田宏出身徐家军,一家子都是承恩公的部下,此次跟着徐延山守护五公主而来,是绝对信得过的人。
见田宏来到城门外,刘辰一时间竟有些近乡情怯之感,没有即时就打开城门,一别三月,不知家中孩儿可好,她可好,父母可康健?
田宏并未觉得怠慢,马儿一站定,他立刻翻身下马跪伏于地,大喊:“卑职前锋军第二营营长,携一万旦粮食来报,请侯爷开城门。”
他一下马,身后之人齐齐跟着下马,动作整齐划一,军容整肃,刘辰看了也禁不住暗自满意,这就是他们自己训练起来的轻骑了,看起来还是很不错的,只不知战力如何。
放下心中思绪,刘辰把目光投在田宏身上,此人已与初见他时的倨傲截然不同,就刚刚田宏下跪的利索劲儿来看,承恩公派出的这支徐家军已全然把自己当成了他们效忠的对象,这可真是件可喜可贺的事啊!
于是,尽管刘辰一连多日都没怎么吃饱,此时他也是鼓足了力气,大喊一声开城门,迎田营长进城!
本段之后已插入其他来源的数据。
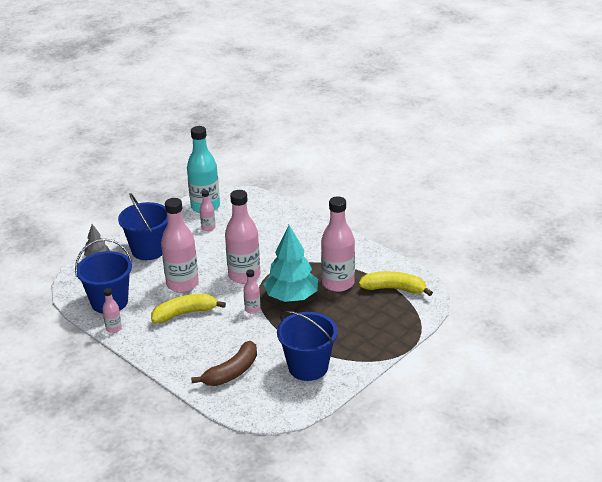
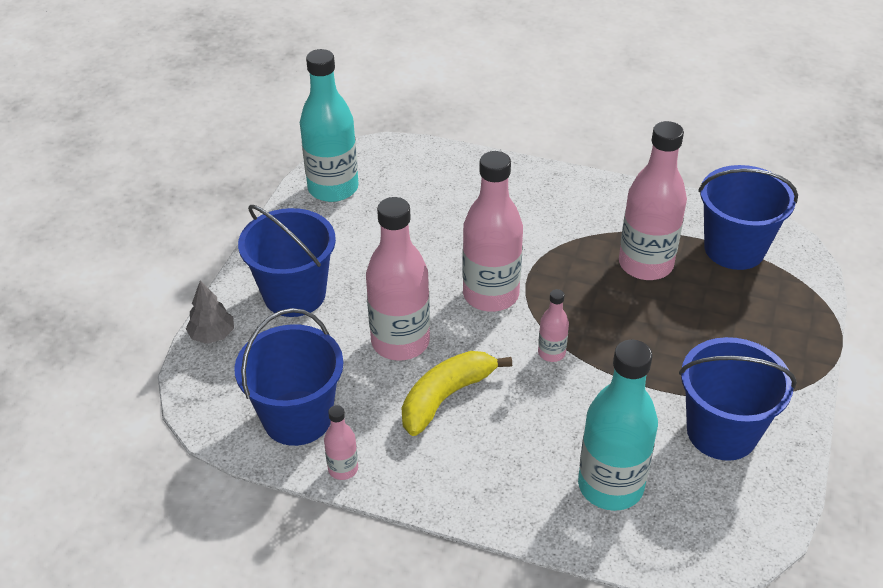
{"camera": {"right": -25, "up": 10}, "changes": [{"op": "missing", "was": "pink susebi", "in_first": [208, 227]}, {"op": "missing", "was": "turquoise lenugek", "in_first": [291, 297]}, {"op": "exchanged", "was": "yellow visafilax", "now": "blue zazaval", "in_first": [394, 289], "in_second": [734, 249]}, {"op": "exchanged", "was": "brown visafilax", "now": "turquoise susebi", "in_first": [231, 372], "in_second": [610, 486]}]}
又吩咐半斤去准备些好酒好菜给田营长等人接风洗尘,自月前取了富世县以来,这段时间日子一直过得紧巴巴的,军队里也好久没有吃过什么像样的饭菜了,正好借此机会好好的让大家吃上一顿,犒劳一下大家最近的辛苦。
半斤乐呵的应承下就去准备了。
刘辰则是阔步走下城楼。
待城门一开,刘辰马上上前扶起跪伏在地的田宏,狠拍了他肩膀两下,笑道:“你小子,来得可真是时候啊!我全军上下正翘首以盼呢!”
田宏面带笑容恭敬道:“侯爷言重了,我等是受了夫人命下星夜而来,不曾耽误侯爷的安排就好。”
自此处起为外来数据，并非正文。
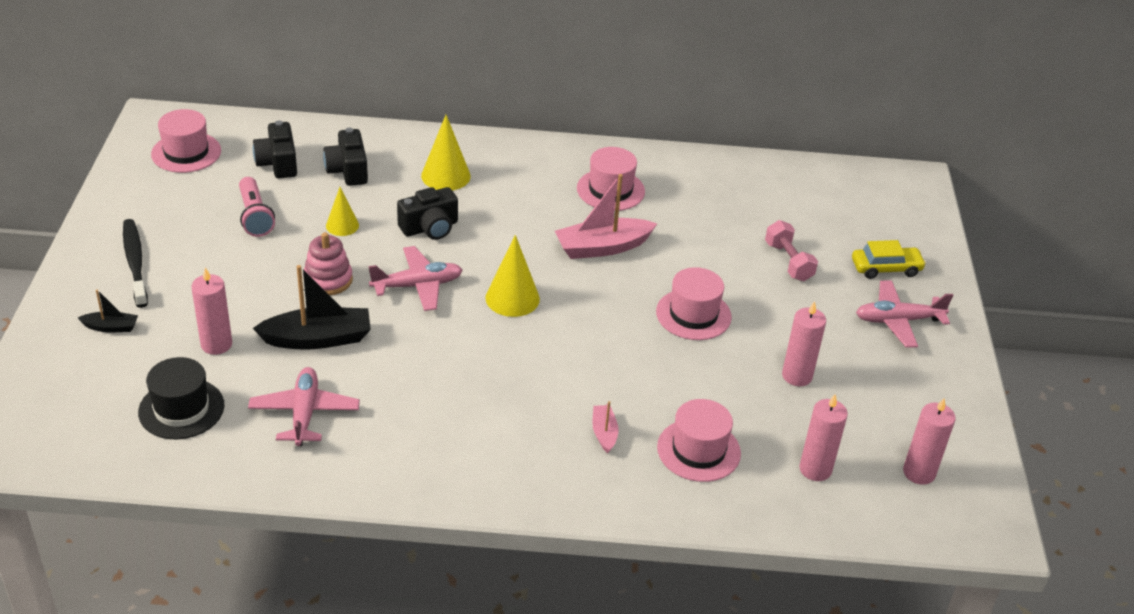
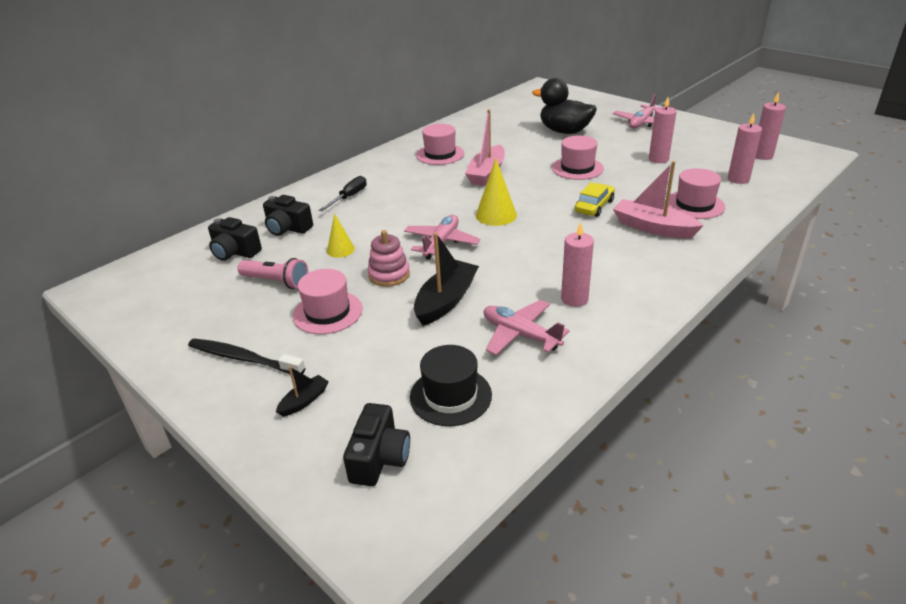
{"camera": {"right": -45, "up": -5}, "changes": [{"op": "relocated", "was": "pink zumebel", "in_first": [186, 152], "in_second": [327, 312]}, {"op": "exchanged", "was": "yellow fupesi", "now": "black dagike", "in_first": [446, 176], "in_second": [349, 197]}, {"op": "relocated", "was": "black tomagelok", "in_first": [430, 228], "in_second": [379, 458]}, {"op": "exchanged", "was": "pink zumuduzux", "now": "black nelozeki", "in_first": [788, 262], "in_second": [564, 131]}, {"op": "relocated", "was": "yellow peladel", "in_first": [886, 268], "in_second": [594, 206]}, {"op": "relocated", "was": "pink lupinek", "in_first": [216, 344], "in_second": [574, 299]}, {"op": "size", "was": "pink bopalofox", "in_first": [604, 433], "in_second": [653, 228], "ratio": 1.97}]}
“哪里的话,你们来的正是时候,快快跟我进城去,今晚咱们不醉不归。”
田宏被刘辰的豪气干云所慑,心道“这还是我之前见到的那个豆芽菜驸马吗,怎么书生也会留得胡子老长,一脸痞样,还真是环境改变人,这军营真是个糙汉生产地,不知五公主见了这样的驸马会使怎样的惊讶,会不会被吓得掉头跑。”
其实说刘辰糙还真是冤枉他了,他在此之前真的是不怎么长胡子的,因而也没带什么刮胡子的器具,再加上他不知在哪听的没有根据的话,说男子第一次胡须要多留一阵子才能刮,不然以后容易长得满脸都是,刘辰对络腮胡可是敬谢不敏的,他哪敢随便刮胡子啊,这才有了如今满脸胡子的糙汉样儿。
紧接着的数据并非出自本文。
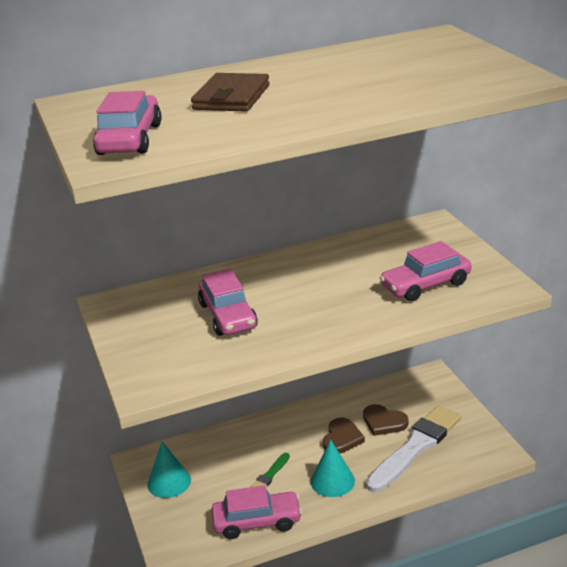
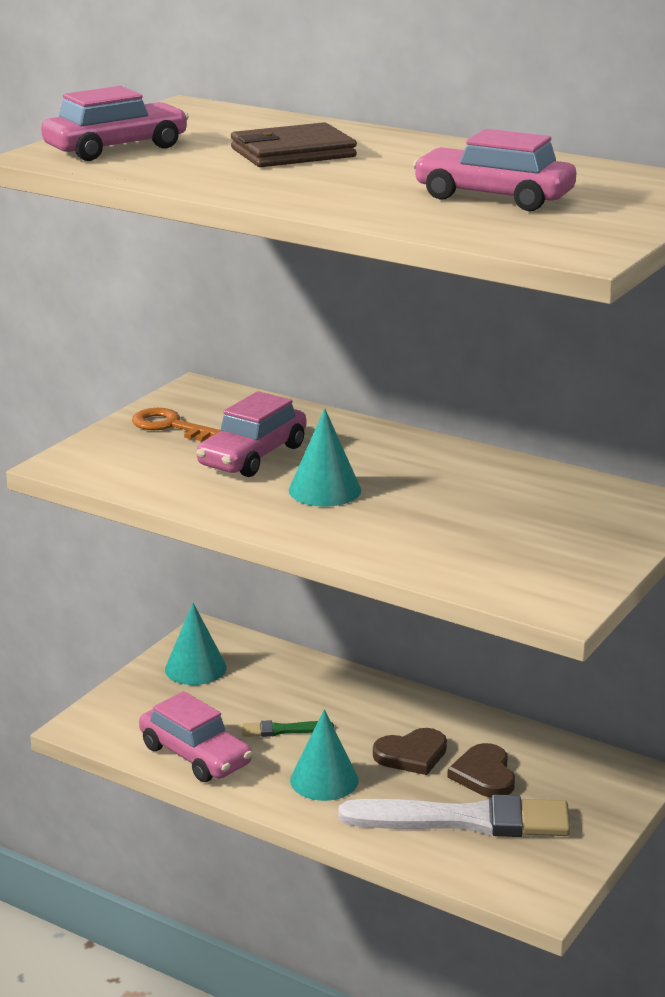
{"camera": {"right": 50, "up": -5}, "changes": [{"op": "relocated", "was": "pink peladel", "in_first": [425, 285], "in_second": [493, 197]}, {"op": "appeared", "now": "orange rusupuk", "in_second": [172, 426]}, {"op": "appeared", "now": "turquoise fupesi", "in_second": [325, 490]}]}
刘辰将田宏领回刚搭好的县衙偏厅,田宏刚被安排着坐下,茶都还没来得及喝一口刘辰就迫不及待的问道:“娇娇和孩子可还好,蜀中最近可有什么大事?”
田宏见刘辰连珠炮似的问题,把手中端着尚还有些烫的茶杯又给放下,恭敬道:“五公主和小公子一切都好,只是小公子这段时间晚上总是哭闹得紧,五公主照看得有些消瘦了些,不过请蜀中有名的大夫和京城来的黄大夫都来瞧了,都说没什么事,这个月份上的小孩就是闹人。老夫人和老太爷都挺挺好的。”
说完这些见刘辰的神色松了下来,次啊接着道:“蜀中近来出了不少四处放火的贼子,不过幸而都发现得早,现在蜀中城里又都是水泥板房,并未造成什么大的损失。”
“可有查出是何人所为,意欲做何,不至于就是为了烧几件屋子这么简单吧!”
“情报局的人仔细查了,动了大刑,这些人嘴硬的很,什么都不肯说,倒是徐都统一眼看出他们都是京城来人,口音上掩饰得差了些。”
“这都是什么时候的事?”刘辰皱眉问道。
“约莫是半个月前,我要出发时刚发生的事儿,还不算查出了眉目。”
“半个月前?他们在哪些地方点火?”
田宏作思考状回忆了下,“不知您还有没有印象,就是街中间的那家豆腐坊,西街那个布庄,还有,后巷出去有个酒庄也被点了,分散的很杂,出其不意的。”
刘辰暗暗在心里标记了这几点的位置,心中不禁骇然,心中的火气蹭的一下就上来的,也不跟田宏再细聊些什么,直接对门外喊道:“把胡达叫来!”